Красные Мокасины кивнул:
– Да, говорит.
– Ну так поделись со мной.
– Поделюсь, – солгал Красные Мокасины. Он знал: если он скажет Нейрну, то это станет известно и огненному глазу, а тот сразу же донесет людям в масках.
Наступила ночь, и почти все забылись беспокойным сном. Когда вокруг все стихло, Красные Мокасины закрыл глаза, попытался вызвать звучание определенного ритма и слиться с ним. Открылось духовное зрение, которому глаза были совершенно не нужны.
Большинство Нишкин ахафа исчезли куда-то. Может, они собрались вокруг людей в масках и не обращали на него внимания, пока он все глубже и глубже погружался в мир духа, отрываясь от всего земного.
Это было незнакомое место, пугающее, невидимое человеческому глазу. Здесь рождались объекты реальности точно таким же способом, как у белого человека мысль превращалась в произнесенное слово, а произнесенное в написанное, то есть в изображение. Здесь Красные Мокасины опустился на площадь, которая не была реальной площадью, окруженную домами, которые не были настоящими домами, посмотрел в огонь, который не был настоящим огнем, но в который неотрывно глядел маленький человек, который не был настоящим человеком. Это был Куанакаша – дух необыкновенной силы.
– Зачем ты пожаловал на этот раз? – проворчал Куанакаша. Он был совершенно голый, с кожей почти черного цвета, а ростом едва доставал Красным Мокасинам до пояса.
– Мне нужно сотворить новое дитя Тени.
– Зачем оно тебе? Когда же ты наконец попросишь меня сделать для тебя что-нибудь простое и легкое? Я могу сотворить молнию, я могу управлять ветром и заглядывать в будущее, могу видеть на огромные расстояния. Я могу находить то, что утеряно, призывать дичь на охоте или вызывать любовь женщины… – Он усмехнулся. – Могу открывать клетки, где томятся пленники.

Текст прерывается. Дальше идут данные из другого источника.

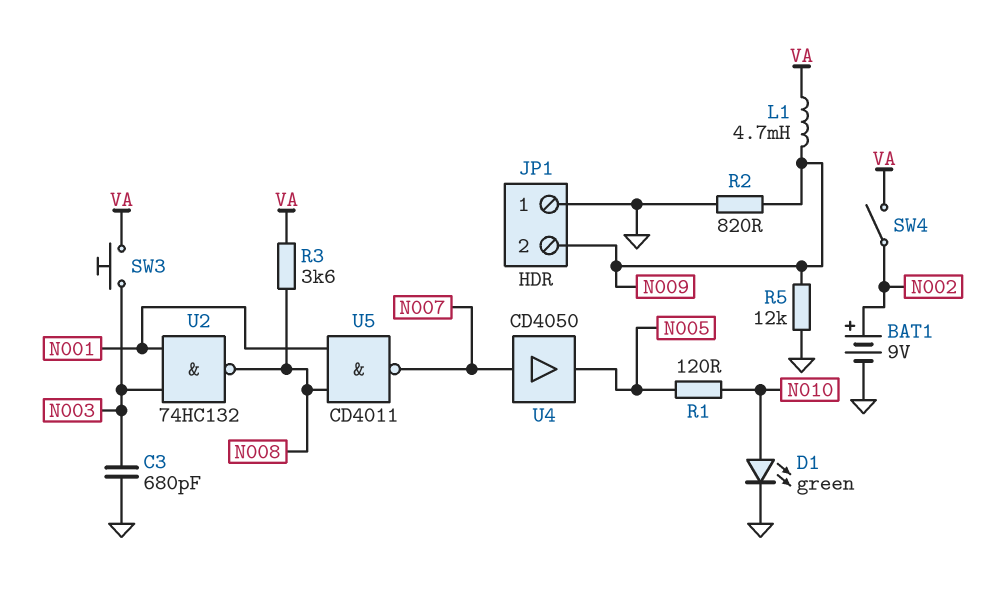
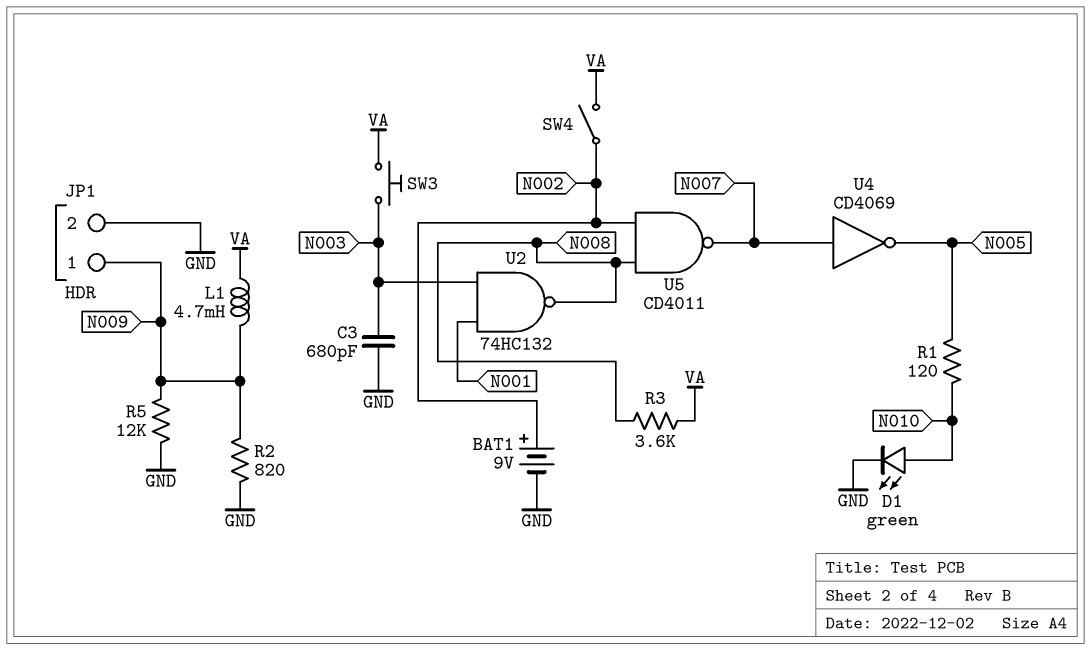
JP1 pin 1: GND -> N009
JP1 pin 2: N009 -> GND
U4: buffer CD4050 (in N007, out N005) -> NOT CD4069 (in N007, out N005)
U5: NAND CD4011 (in N001, in N008, out N007) -> NAND CD4011 (in N002, in N008, out N007)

– Да, я знаю, ты все это можешь делать. Именно поэтому ты вождь мира, – с иронией ответил ему Красные Мокасины.
– Неблагодарный! Я выбрал тебя, когда ты был совсем ребенком, я нашептывал тебе в самое ухо…
– Да, я помню. И если бы взрослые вовремя не заметили, что я слушаю тебя, то я бы вырос твоим послушным слугой – колдуном, проклятой тварью.
– Но ты был бы куда сильнее, чем сейчас.
– Нет, я бы уже давно был мертв, мой народ убил бы меня и проявил бы тем самым мудрость. Мой народ давно понял, как опасна та «помощь», которую ты нам предлагаешь. И я устал говорить на эту тему. Каждый раз, когда я тебя вызываю, ты заводишь этот разговор.
– Ты можешь держать меня в своей власти, но у меня осталось право говорить то, что я хочу.
– И ты всегда говоришь не то, что нужно. И потому я прошу тебя, прекрати.
Куанакаша мрачно наблюдал за тем, как Красные Мокасины из окружающей их призрачной материи сотворил нож. Сделал им надрез на своей груди и протянул нож карлику.
Тот сердито поджал губы, наклонился и вонзил нож в разрез на груди индейца.
И его пронзила боль, но не телесная, эту он мог бы стерпеть. Это была душевная мука, которую испытывает человек, когда умирает его мать, рушится домашний очаг. Боль была сродни погружению в смерть.
– А теперь оставь меня, – сказал он Куанакаше.
Не сказав ни слова, карлик удалился.
Крупные слезы текли по щекам Красных Мокасин. Он окунулся в черный мрак, продираясь сквозь него, наконец проник внутрь разреза и извлек оттуда субстанцию своей Тени. Она была мягкая, как губка, и пластичная, как глина, и он принялся лепить из нее новую форму. Края разреза на его груди медленно сомкнулись, а его душа, не вынося пустоты, набухла и растянулась, чтобы восполнить потерю. Скоро он вновь станет цельным, но вместе с тем дух его уменьшится.